Well he got stabbed with a knife, if that counts

A comment left by asherdan was marked lame too many times and excluded. (marked lame by electricjelly, Sargasm, usversusthem, littlefatdog)

That's Courier, you font ignoramus.

I KNOW it's not the case, but I can totally picture Kate Winslet saying that and it's an idea that my mind gives hell of chubbies to. ...and my body too, apparently.

A comment left by neonaoneo was marked lame too many times and excluded. (marked lame by straw, LordPretzel, saru, nutmeg, bixschmix, cailetshadow, usversusthem, Doc_Rostov, QuantumCasaba, tessebatt)

I care.

fonts are IMPORTANT I take TYPOGRAPHY CLASSES

Fair enough, lame rescinded in the form of a chubbie.

And the universe balances itself out.

Sigh. I want a ring of chained apes, all heads bowed in obeisance.

I have a guy in Sierra Leone. Let me know.

I have six hundo and a crucifix... get to it.

As usual, Ray befenits hugely from sound advice from Roast Beef.

yeah, what's with that? I thought teodor was there also!

Webcomic history? I think that not even Chris Baldwin of Bruno ever used the word "obeisance."

Who hasn't done a little Bible fan fiction now and then? No one? Nobody else has done that?

I feel terrible shame.

I did a musical version of "Moby Dick" if that counts.

"Moistened virgin."

Because he had complained in the past about his virgins being too dry and flaky.

"Ray Of Light"..."moistened virgin"..."Like A Virgin"...
Dear. God. I. Am. Not. A. Religious. Man. But. Please. Help. Me. See. The. Connection. Here.

No wonder Guy Ritchie's last couple of films are such tremendous pieces of crap, if his wife is gettin' mad rutty with a tubby cat in a thong.

jesus fucking christ that's good.

...and on the Third Day, Ray did no work, but sat on his Couch, and ate mightily of Nachos. Verily, the Third Day was much like the Second and the First Days that Came Before it.

I ran out of chubbies but I would still like to give you one.

covered

Now nice pete has a little of the Manson goin on with the forehead thing and whatnot

manson is nice petes prisonbitch. he knocked out his own teeth, without having to be told, for nice petes comfort.

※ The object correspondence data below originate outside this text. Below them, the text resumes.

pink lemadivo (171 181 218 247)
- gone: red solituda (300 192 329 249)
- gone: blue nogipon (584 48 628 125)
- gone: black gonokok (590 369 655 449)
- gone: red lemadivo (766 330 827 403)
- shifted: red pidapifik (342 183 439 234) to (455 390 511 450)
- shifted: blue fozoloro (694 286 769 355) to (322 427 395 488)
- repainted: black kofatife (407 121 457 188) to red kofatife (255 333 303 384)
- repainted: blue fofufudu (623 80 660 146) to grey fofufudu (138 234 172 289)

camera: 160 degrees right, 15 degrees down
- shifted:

Nice Pete knows how Ray is.

I think being Ray in the situation described by Nice Pete would be the BEST THING EVER.

you know how I am! I love to hear about things I'd like!

Halleluja -- at last a Jesus story I can get behind.

Nice Pete's Bible fanfic reads like Sleep lyrics.

yes.

God I love Nice Pete.

PLEASE SOMEONE AWESOME MAKE A PHOTOSHOP OF THAT LAST PANEL

GAHHHH SOMEONE DO IT NOW!

with the base image of the bed from the Roast Beef and Cartilage Head Show, i think that i could do a thing. kinda a back-burner thing, (not that i have anything on the front-burner...) but something i believe i can do.

i wonder how much time passed between the last strip and this one...

"obeisance" is another word that gives my soul a boner.

The first being? I will use them as often as possible.
~In your obeisance, bluemoon72

i worded that wrong. another time i made a similar comment about the language usage of onstrad is like porn for my soul, thus giving it a boner. it wasnt another specific word...

Why is it that when Pete's on the phone, he's always holding a writing utensil?

well that's what I'd bring Jesus if he were born again right?

They had to moisten their own virgins back then.